Generally speaking, the online services that we use regularly only require one form of authentication: a password. You tell the website who you are (your username) and then verify that you actually are who you said you are (with your password). Two factor authentication is exactly what it sounds like. Rather than having a single authentication factor, you have a second piece of information to identify yourself. Depending on the use, this may be a physical key that must be present when you type your password, it could be a fingerprint scan, or it could be a specially generated code that changes over a period of time. The most common two factor authentication for online services involves a 6-digit numeric code that gets regenerated every 30 seconds or so. Your phone or other device knows a secret about creating this code, and the online service you're using knows the same secret. When you go to a website to login, you enter your username and password. You are then prompted for the 6-digit code that is valid for that exact moment in time. Google, Facebook and many other popular sites both this method. Other services, such as Twitter, opt to send your phone a text message with a unique code when you try to login, which still requires access to your personal device.

Why Should I Use It?

If you haven't noticed, data breaches are getting a little too common these days. We're living in an era of technology and in a time when "data" is a buzzword among tech companies and news stories. Tech giants have your data, and everyone else wants to take it. Until the last several years, we have relied on passwords (and weak ones at that) to verify identities. With fast computers, it takes much less effort to crack passwords than it used to. The beauty of two factor authentication is that it doesn't matter who has your password. In order to login to my Gmail account, someone must know my username, password, and have physical access to one of my electronic devices during the exact moment he/she is trying to login.

Where Do I Start?

Some services have different solutions to this security problem, but luckily most of them support an open authentication standard. Google has created an app on iOS and Android called Google Authenticator. Getting started is as simple as going into the settings of whatever site you want to enable authentication on (Gmail, Facebook, etc.) and scanning a QR code on your computer with the Google Authenticator app. While this app does a great job of keeping things simple, it's just a little too simple for me. For instance, if I ever lose my device I have to reset all of the authentication codes for every service I use. You're also out of luck if you don't have an iPhone, iPad, or Android device.
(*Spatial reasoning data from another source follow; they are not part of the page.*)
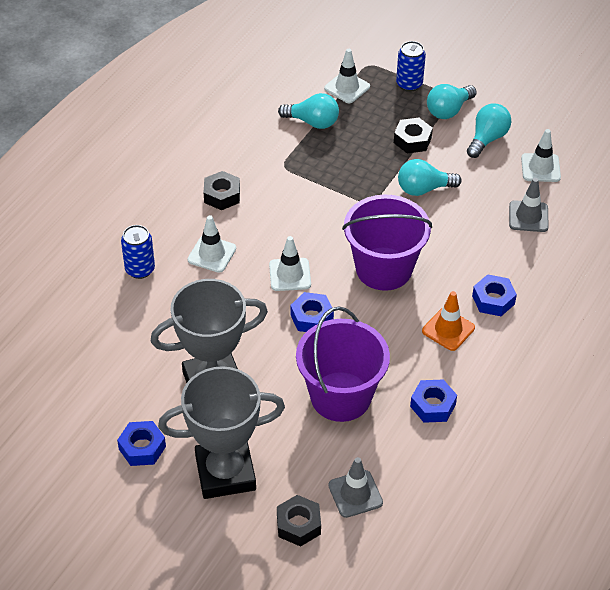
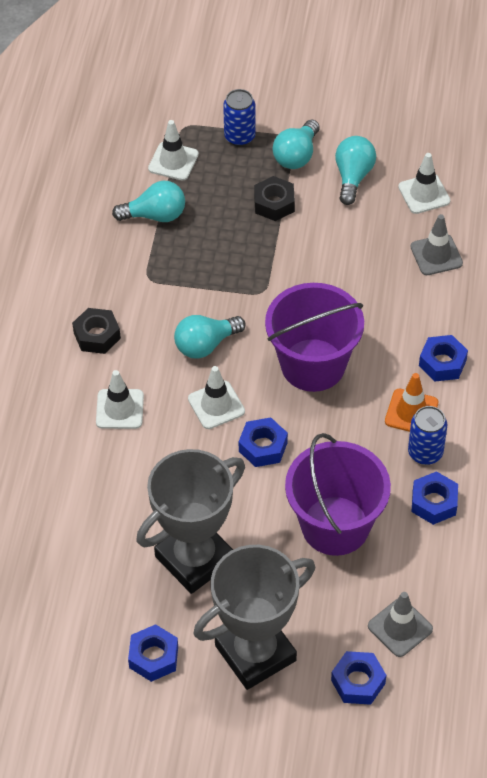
camera: 20 degrees left, 5 degrees up
(140, 269) = (49, 453): blue can -> blue can (425, 453)
(298, 525) = (358, 682): black nut -> blue nut
(423, 189) = (312, 258): turquoise light bulb -> turquoise light bulb (205, 345)

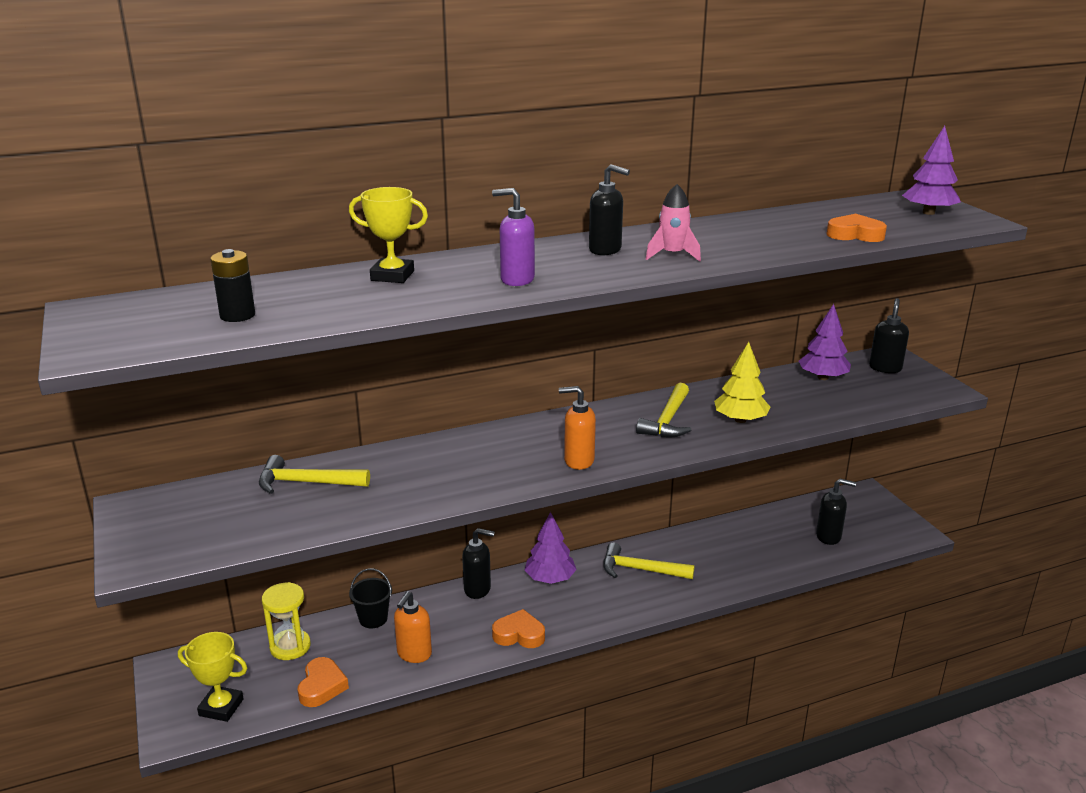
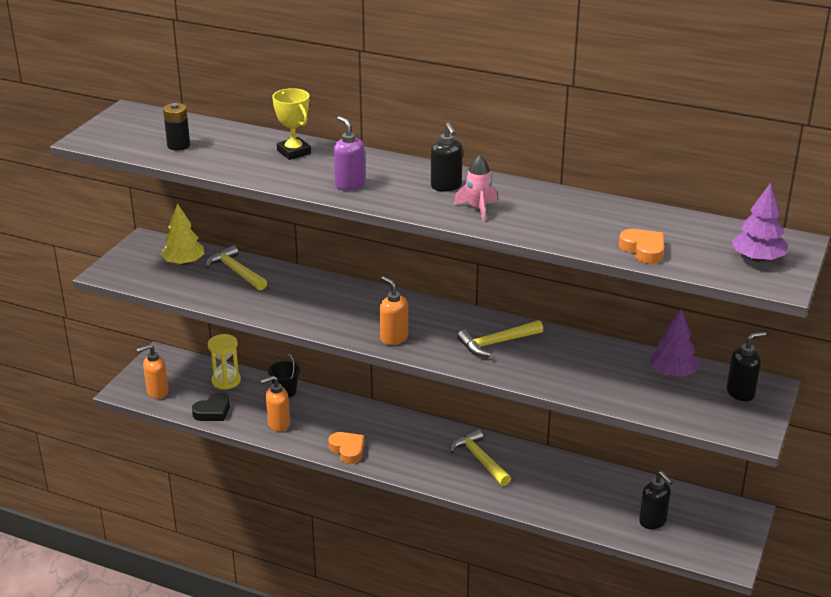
camera: 45 degrees right, 5 degrees up
(221, 707) = (157, 392): yellow trophy -> orange soap dispenser
(322, 686) = (213, 411): orange heart -> black heart
(478, 589) = (364, 410): black soap dispenser -> none
(550, 578) = (415, 430): purple tree -> none
(740, 420) = (546, 369): yellow tree -> yellow tree (184, 262)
Enter Authy. Google Authenticator did a great job of getting people to stop making excuses and start using better authentication, but that’s about as far as it went. Authy creates an account that stores all of your authorization codes so that you can get them on multiple devices. I know it seems odd to enable two factor authentication to make things more secure than a password, and then turn around and store them in an account that’s only protected by a password. The key here is that you use one lengthy, confusing, hard-to-crack password for this account. The benefit is removing the negatives from using two factor authentication and securing your online accounts. Authy has apps for Android, iOS, Blackberry, and Chrome, and they all stay synchronized with each other (and password protected). It’s also worth mentioning that the apps look infinitely nicer than the bland Google Authenticator apps.

Some sites, such as Twitter and Facebook*, offer their own solutions as well. But most places that offer two factor support the Google Authenticator/Authy standard. So go download Authy on your main device and read how to enable two factor for your Google account. What are you waiting for? You can't afford not to be secure anymore.